A violência epidêmica da cidade atinge Fleck de diversas maneiras. Em determinado momento, ele é espancado e assaltado por um grupo de adolescentes, que quebram a placa com a qual ele estava trabalhando apenas pelo prazer da prática da violência. O medo de novas agressões faz com que ele aceite a arma de um colega de trabalho, a qual passa a carregar consigo e acaba sendo responsável pela sua demissão. 0 futuro Coringa, em um evento com crianças, deixa a arma cair no chão e causa pavor generalizado. Essa mesma arma é usada posteriormente em um novo episódio de violência, no qual Fleck, ao defenderse de uma agressão, mata três pessoas enquanto está vestido de palhaço. 

Em decorrência desse funesto evento, ocorrem diversos protestos contra os ricos nas cidades, nos quais os cidadãos se vestem de palhaços em referência ao até então desconhecido assassino. Em paralelo, o serviço de assistência social cancela o fornecimento do medicamento de Fleck e sua mãe sofre um acidente vascular cerebral por causa da pressão de investigadores que desconfiam do envolvimento de Arthur com as mortes por arma de fogo.

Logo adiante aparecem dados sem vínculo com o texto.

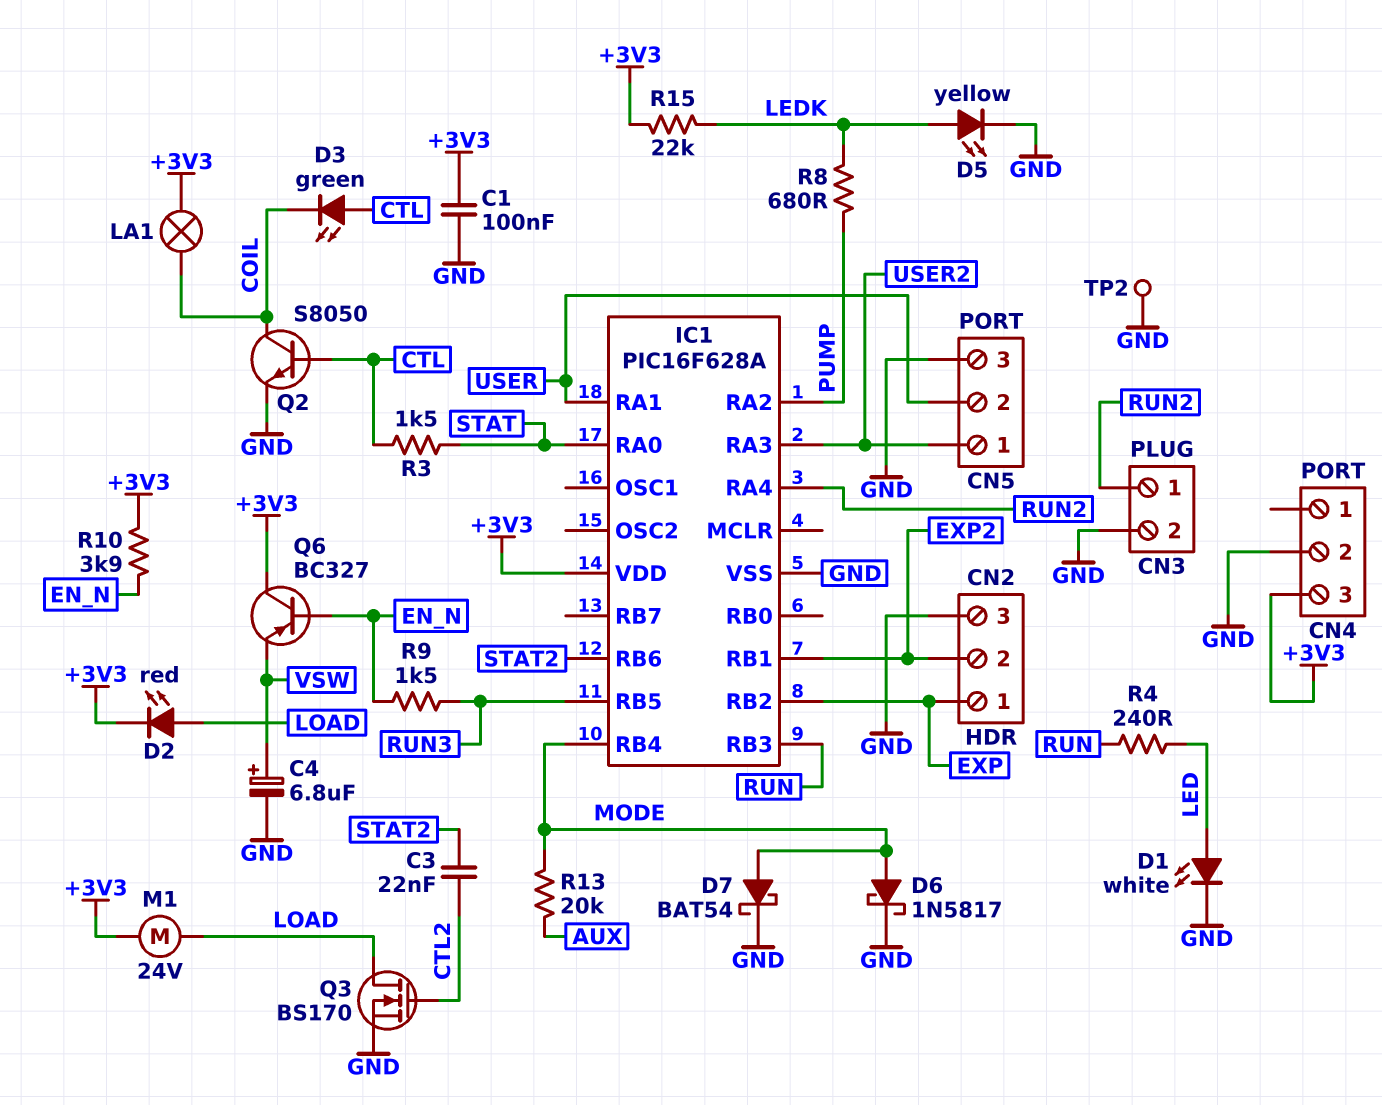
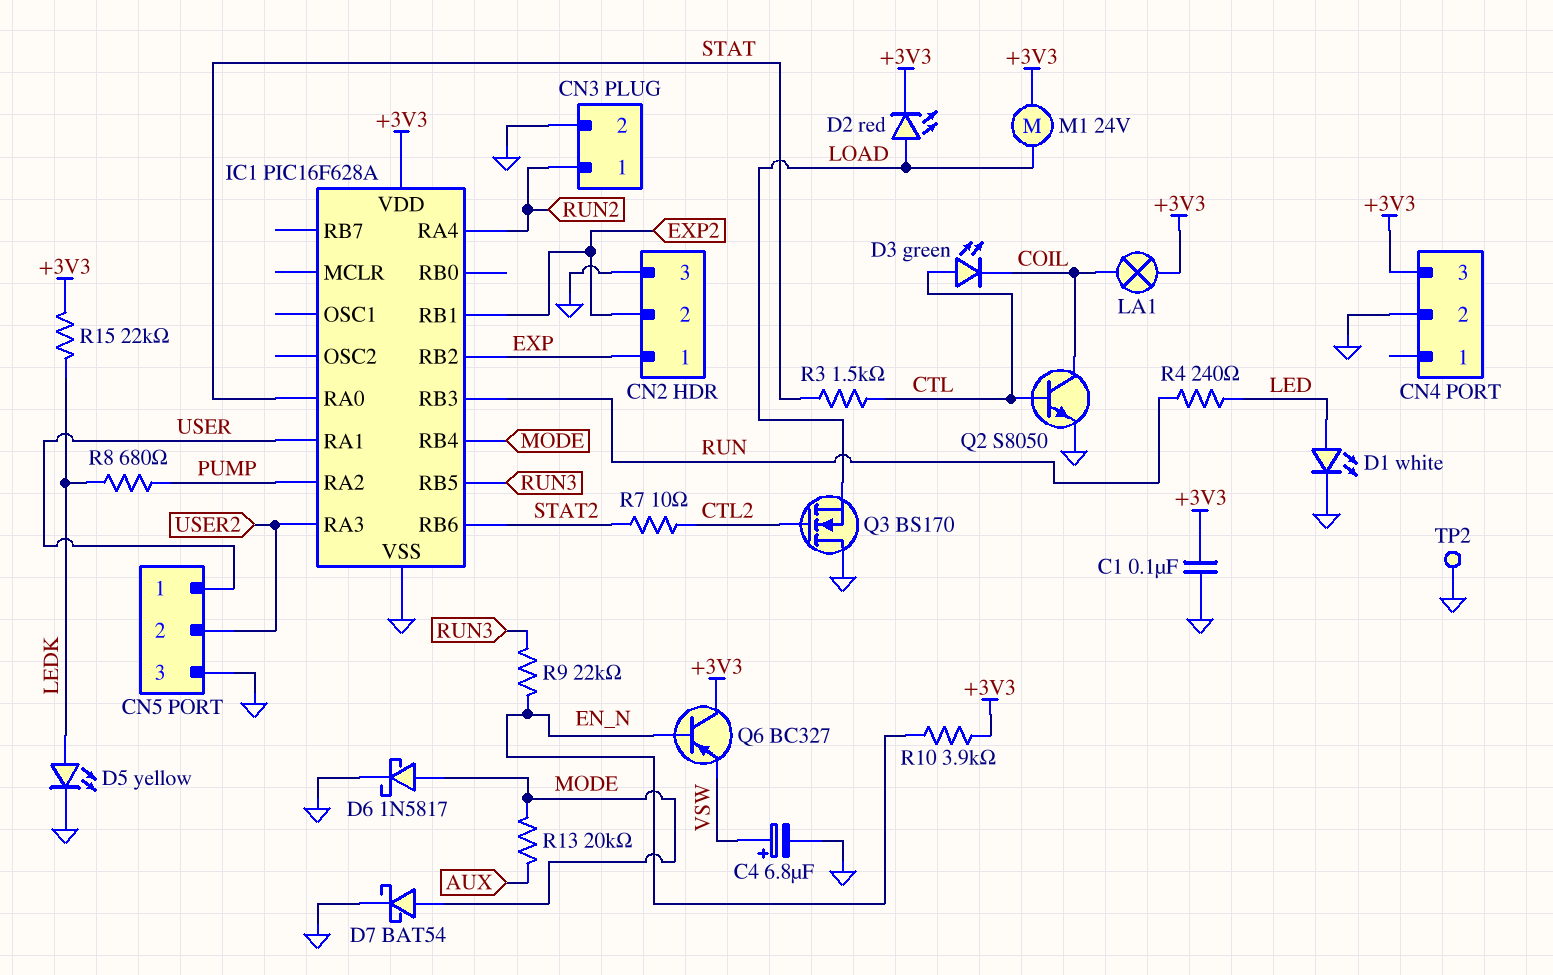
C3: 22nF (CTL2, STAT2) -> none
CN5 pin 1: USER2 -> USER
CN5 pin 2: USER -> USER2
Q3: NMOS BS170 (G CTL2, D LOAD, S GND) -> NMOS BS170 (G CTL2, D GND, S LOAD)
R7: none -> 10 (CTL2, STAT2)
R9: 1.5k (EN_N, RUN3) -> 22k (EN_N, RUN3)

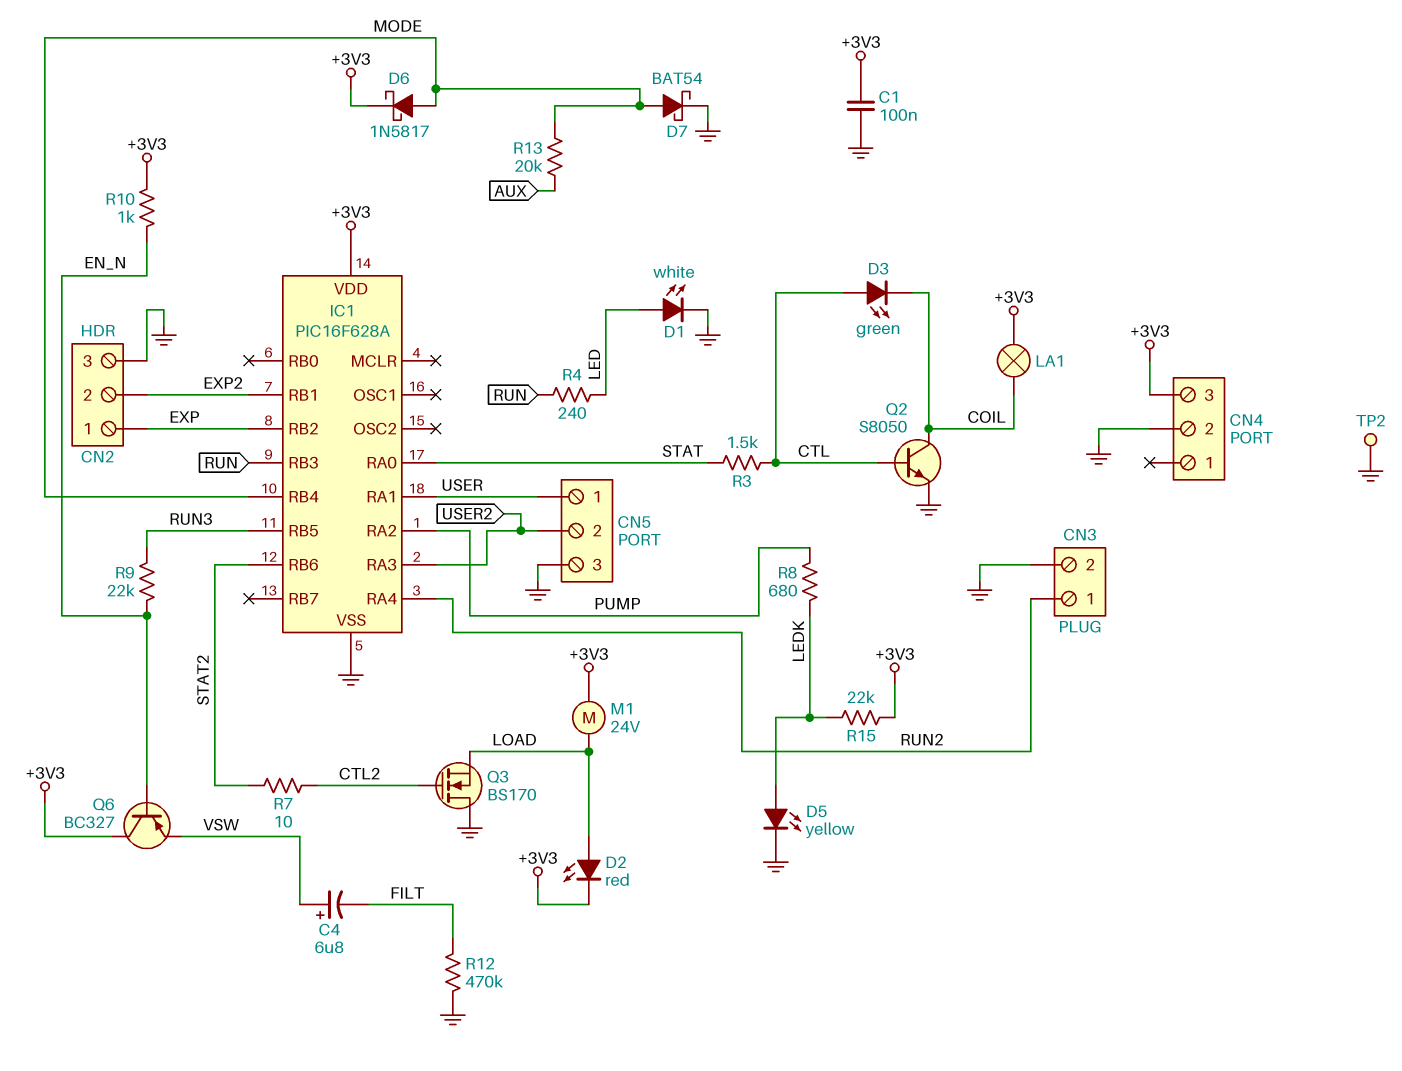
C4: 6.8uF (plus VSW, minus GND) -> 6.8uF (plus VSW, minus FILT)
D6: schottky 1N5817 (A MODE, K GND) -> schottky 1N5817 (A MODE, K +3V3)
R10: 3.9k (+3V3, EN_N) -> 1k (+3V3, EN_N)
R12: none -> 470k (FILT, GND)

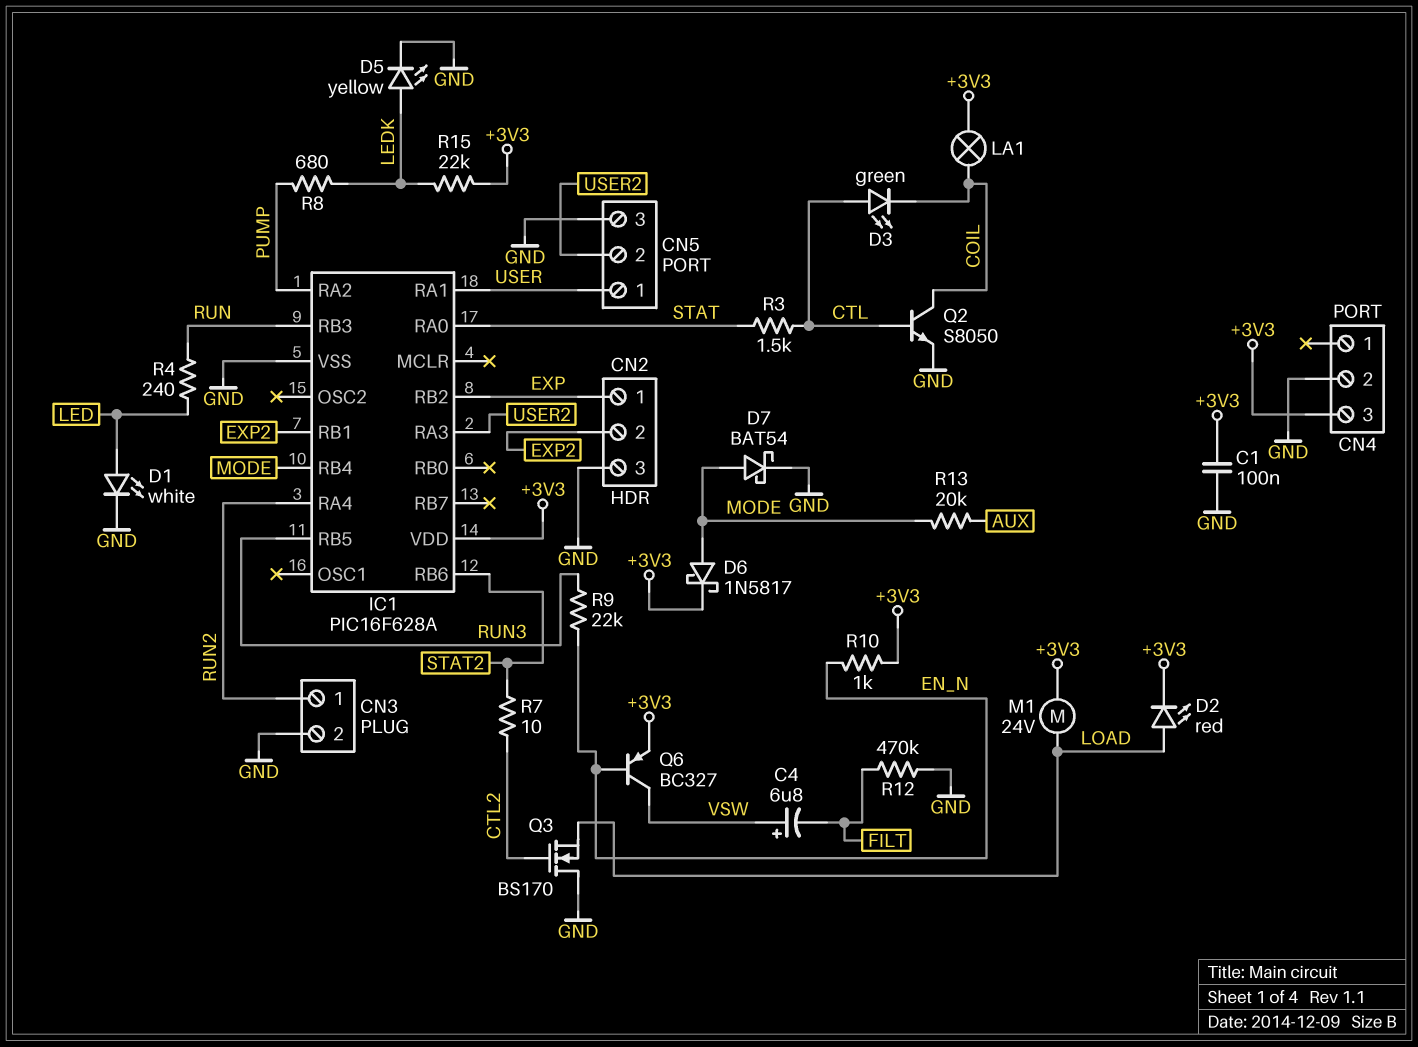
Q6: PNP BC327 (B EN_N, C +3V3, E VSW) -> PNP BC327 (B EN_N, C VSW, E +3V3)
TP2: test point (GND) -> none

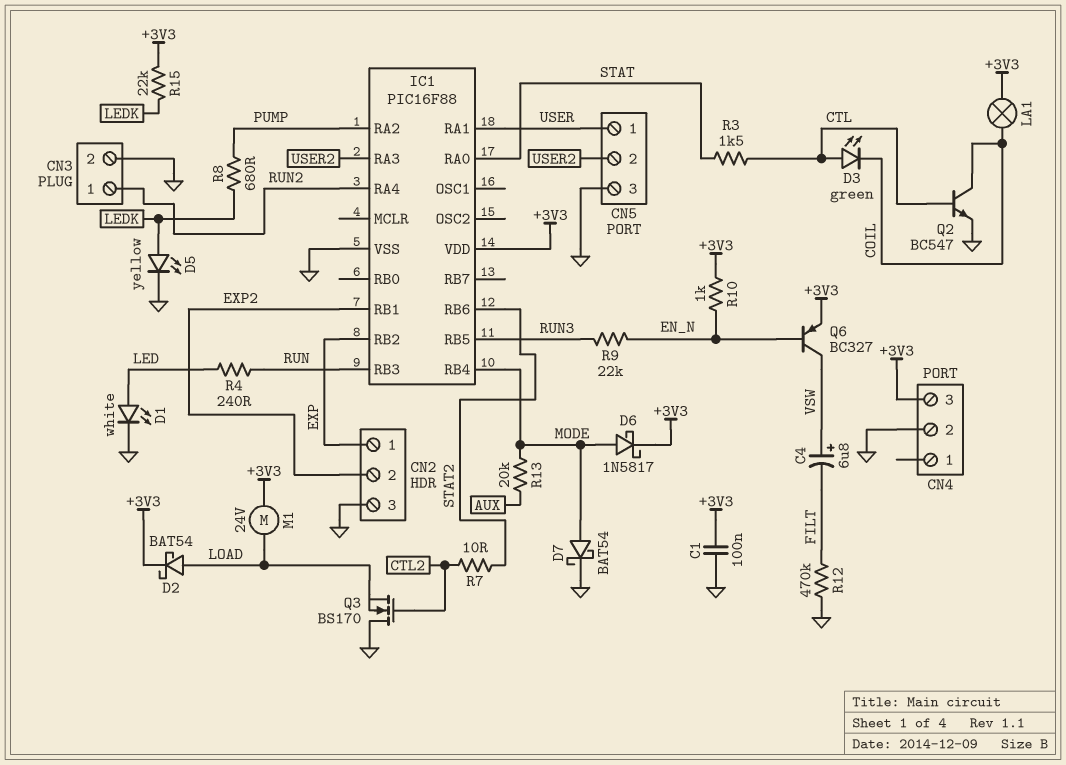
D2: LED red (A LOAD, K +3V3) -> schottky BAT54 (A LOAD, K +3V3)
IC1: PIC16F628A -> PIC16F88
Q2: NPN S8050 (B CTL, C COIL, E GND) -> NPN BC547 (B CTL, C COIL, E GND)

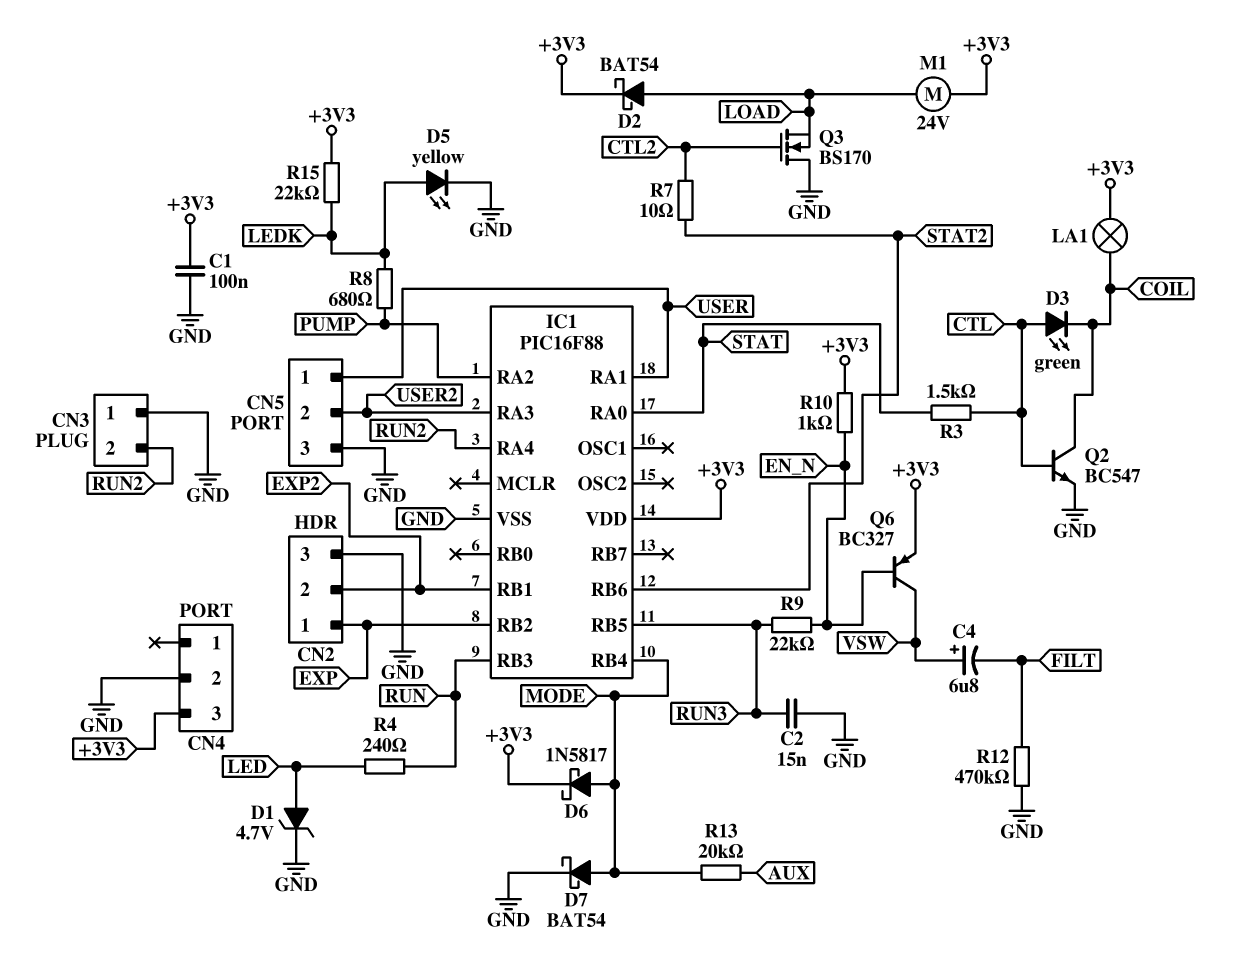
C2: none -> 15nF (GND, RUN3)
CN3 pin 1: RUN2 -> GND
CN3 pin 2: GND -> RUN2
D1: LED white (A LED, K GND) -> zener 4.7V (A LED, K GND)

Como se pode ver, há um caldeirão de complexidades que cercam a figura de Fleck, desde sua condição de saúde mental até a degradação da coesão social que resulta em violência, desemprego e caos. A intensificação desses conflitos busca explicar a gênese do Coringa enquanto personagem disruptivo e complexo da série Batman, sendo, portanto, o resultado da falta de acolhimento em todos os processos de sua vida. Esse filme, ganhador de diversos prêmios, pode ser utilizado como alusão cinematográfica em muitos temas: doenças mentais, papel do Estado, porte de armas, marginalização dos indesejáveis, imperativo à felicidade, banalidade do mal etc.

Exemplo:

Em primeira análise, é importante destacar que a violência urbana passa por um processo de trivialização na sociedade atual. Nesse sentido, o início do filme “Coringa” retrata bem sintomas presentes nas nossas relações sociais quando o palhaço Artur Fleck tem sua placa de anúncio roubada e quebrada por um grupo de adolescentes que, em seguida, agridem-no de forma violenta sem qualquer motivo para isso, senão o ímpeto agressivo. Essa banalização do mal pode ser vista em diversos casos de violência urbana, mostrando que a naturalização do comportamento agressivo se sobrepõe ao respeito à dignidade humana.